According to the 2011 census, Haryana has the country’s worst gender ratio, with 879 women per 1,000 men — compared to the Indian average of 943 women per 1,000 men.

Kerala fares the best among India’s states, with 1,084 females per 1,000 males.

The illegal practices of female foeticide and infanticide — in which female foetuses are aborted and baby girls killed — are rampant across Haryana.

There are no government figures for these crimes since they are usually carried out secretly.

A study published in the journal Issues in Law and Medicine in 2012, by a researcher working at the Sultan Sharif Ali Islamic University in Brunei Darussalam, estimated that more than a million female foetuses are aborted in India every year.

Foeticide is not restricted to poor families, said Ranjana Kumari, director of the Centre for Social Research in New Delhi, which focuses on women’s rights.

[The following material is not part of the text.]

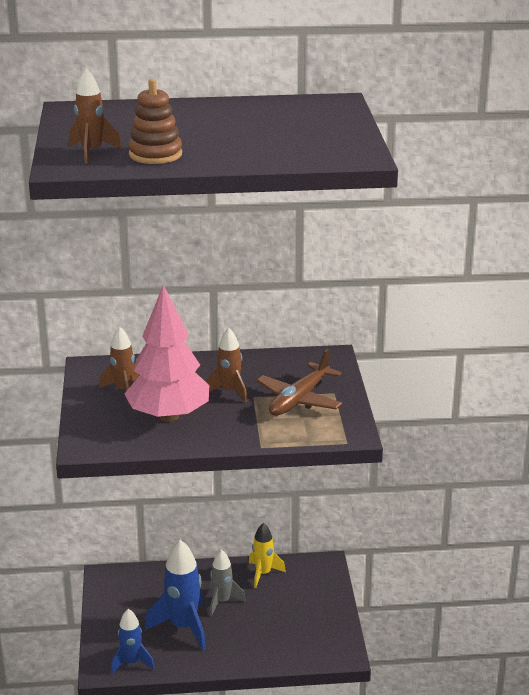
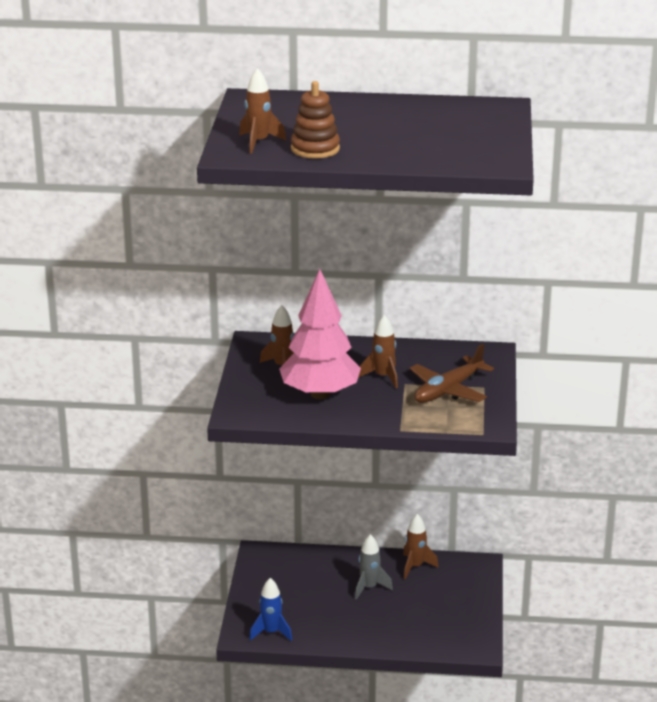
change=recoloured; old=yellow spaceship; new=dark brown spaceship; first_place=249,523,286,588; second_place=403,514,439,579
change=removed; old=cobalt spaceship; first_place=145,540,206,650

“Even in richer areas like Punjab, Delhi and Haryana, they’ve always had a tradition of discriminating against the girl child,” Ms Kumari said. “As families become wealthier, they are more and more unwilling to give shares of their property to their daughters.”

A daughter from a wealthy family must also give a larger amount in dowry, she said.

Mr Jaglan said his efforts, as well of others in the village council in Bibipur, have had promising results.

Virtually no girls are pulled out of school now — a massive change from four years ago, when two out of five girls would be forced by their parents to drop out before they reached the 10th grade.

Women are more empowered and they speak up for their rights, Mr Jaglan added.

“But I wouldn’t call this sort of thing a success,” he said. “We can’t count anything as a success until we succeed in changing these realities across the country.”